This has long been a case with major software. It’s also part of the reason I find Chrome & Firefox’s versioning a joke. They started playing a game of “every change is a new version” just so they would have the higher numbers because of some fuzzy perception that people would think a higher version number meant it was better.
I’ve long thought that the .1 or smaller releases should be for fixes and should indicate no major feature changes. Similarly, at least back in the days before subscription based licensing was so popular, I’d expect the .1 and .01 releases to be freebies. It was only the main releases that added or change major features and at the same time required a new purchase/upgrade fee.
“improves system performance” is almost always code for we patched an exploit that allowed jailbreaking.
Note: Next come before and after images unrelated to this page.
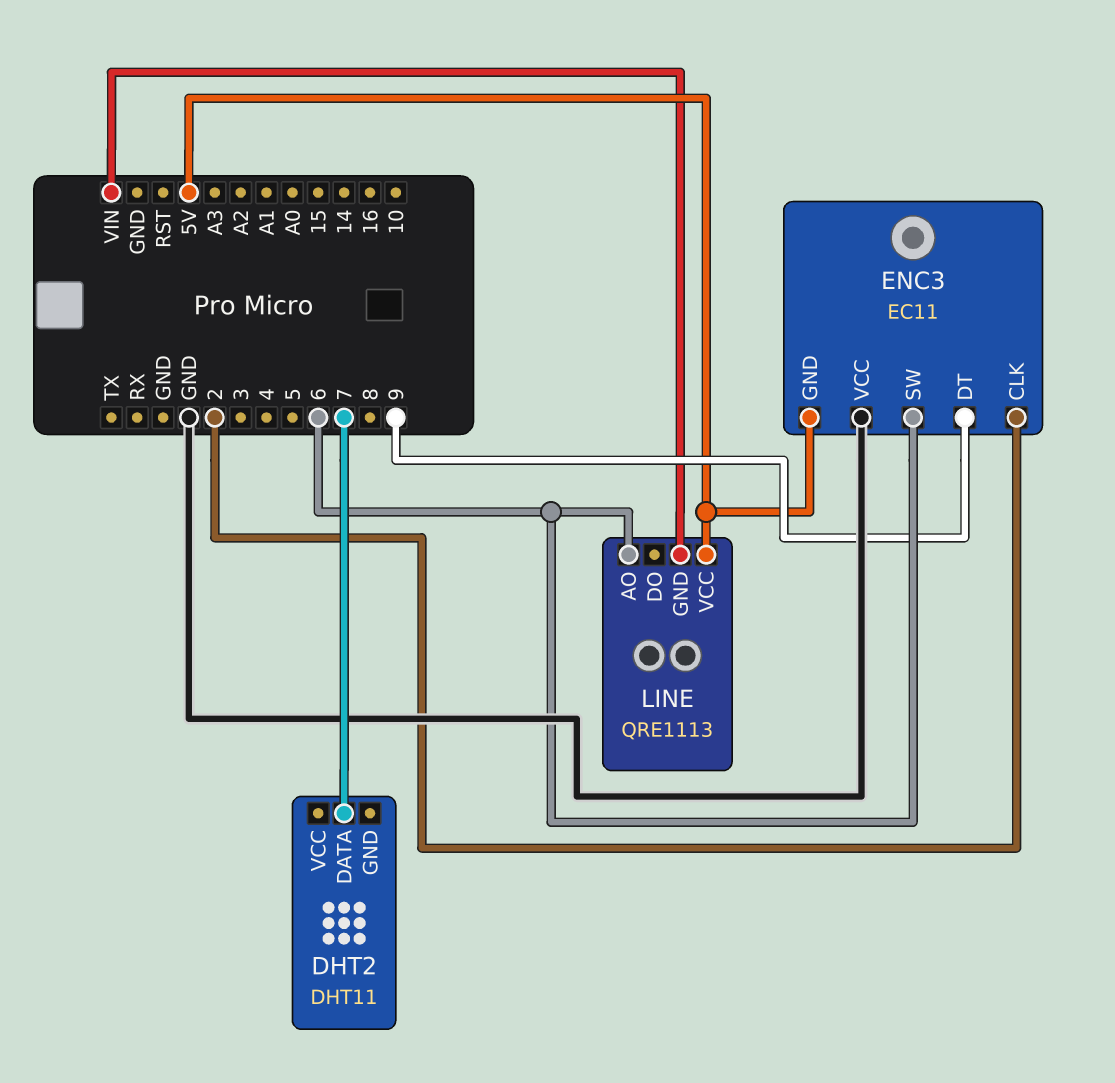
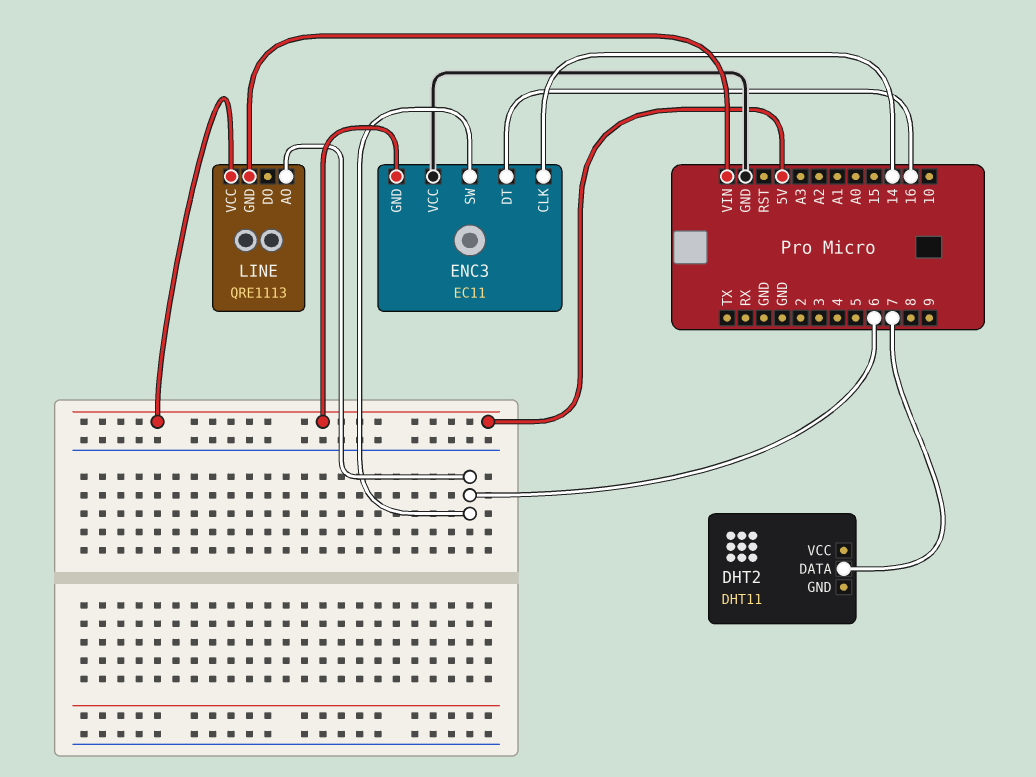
ENC3 pin CLK: 2 -> 14
ENC3 pin DT: 9 -> 16

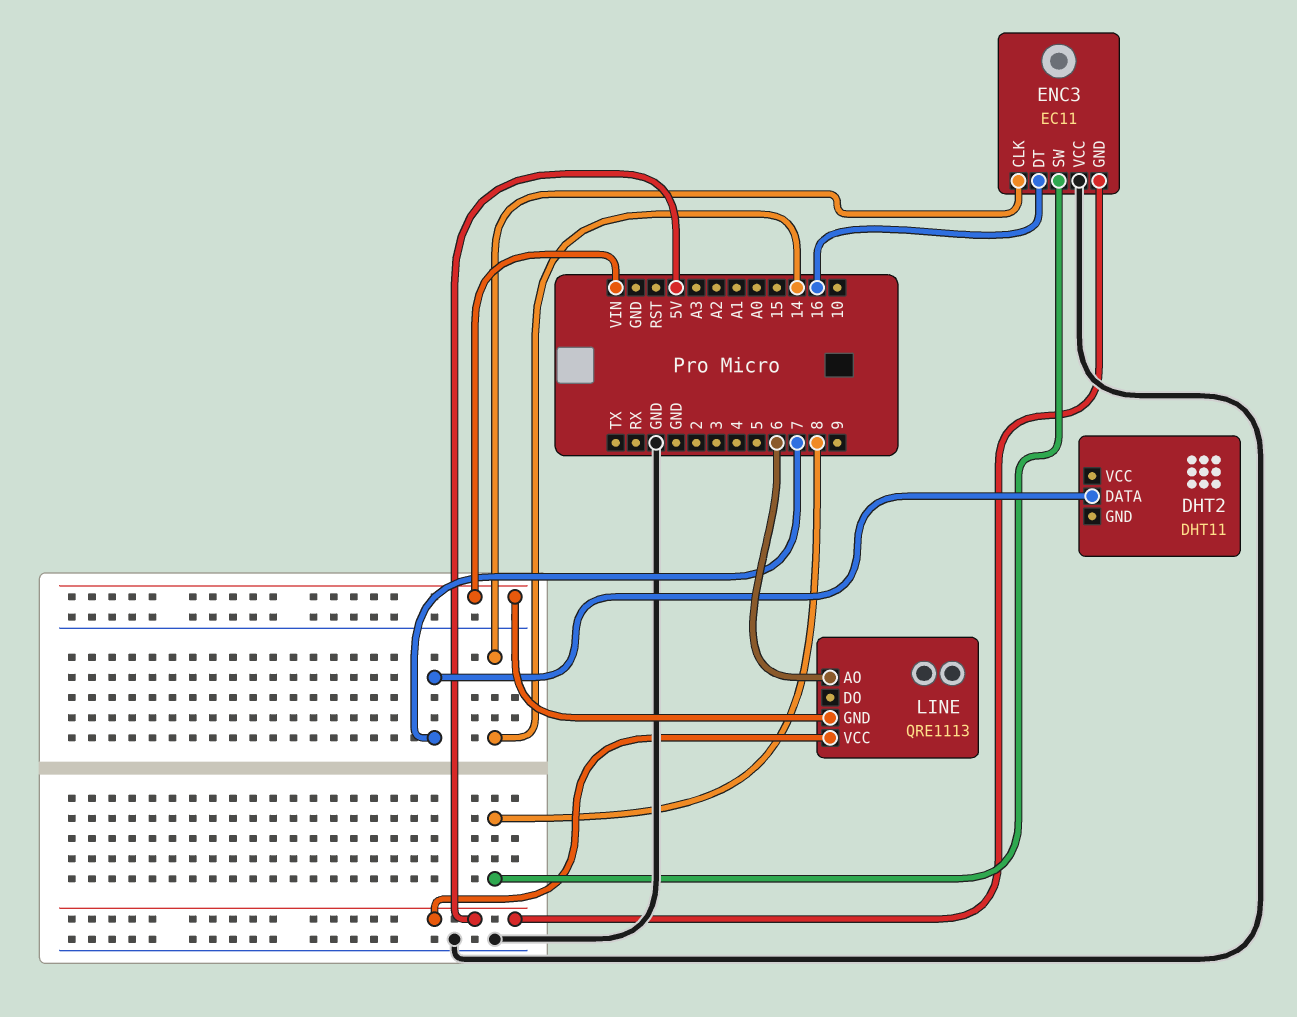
ENC3 pin SW: 6 -> 8

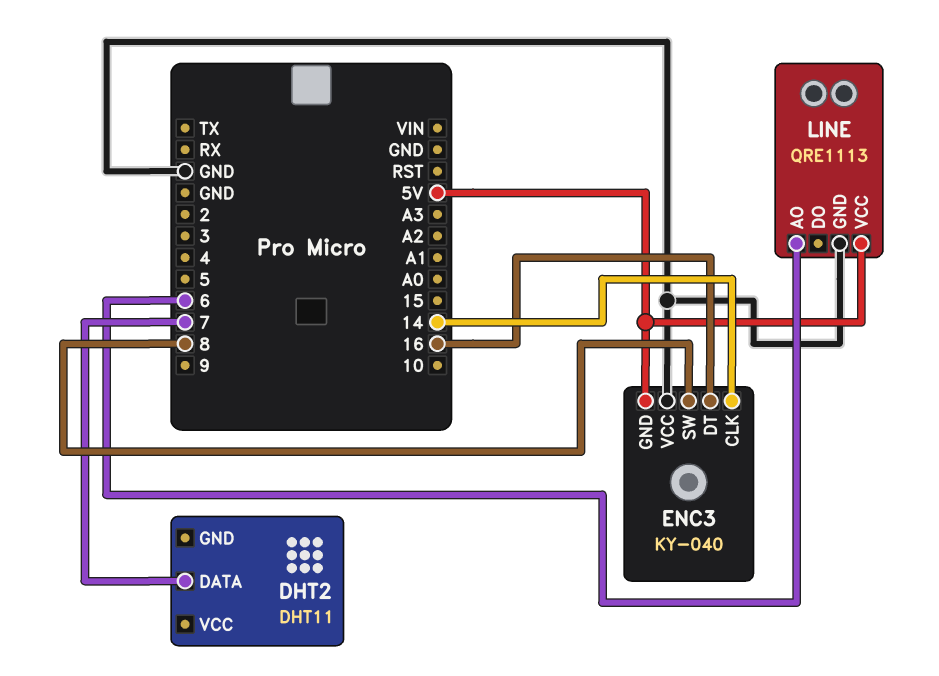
ENC3: EC11 -> KY-040
LINE pin GND: VIN -> GND

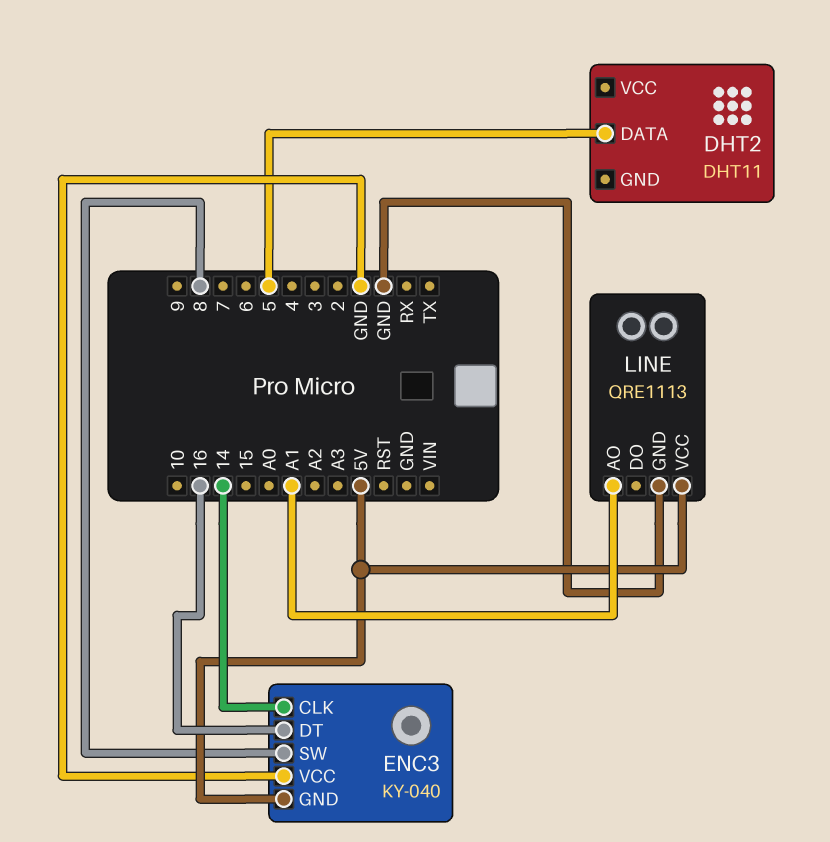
DHT2 pin DATA: 7 -> 5
LINE pin AO: 6 -> A1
They also released a vita patch for “improves system stability” which is basically the same bs excuse.
Ew, ResetEra.
Maybe Sony have adopted Linus Torvalds’ approach to version numbering, i.e. “it’s 6.0 now because I feel like it”.
Massive changes in resecuring the OS against jailbreaks that have opened in V5. Thats why its 6.0, and why it got beta tested.
Look, they can try but there’s no way anyone’s going to get near the stability of the 3DS at this point.
Hahahaha. Totally.
Stability overwhelming
So the PS4 goes back to jail I guess.
Thank the internet gods for that. It’s Friday afternoon and I was worried we were going to finish the week without the internet getting gratuitously pissy about something.
Week? You mean day, right?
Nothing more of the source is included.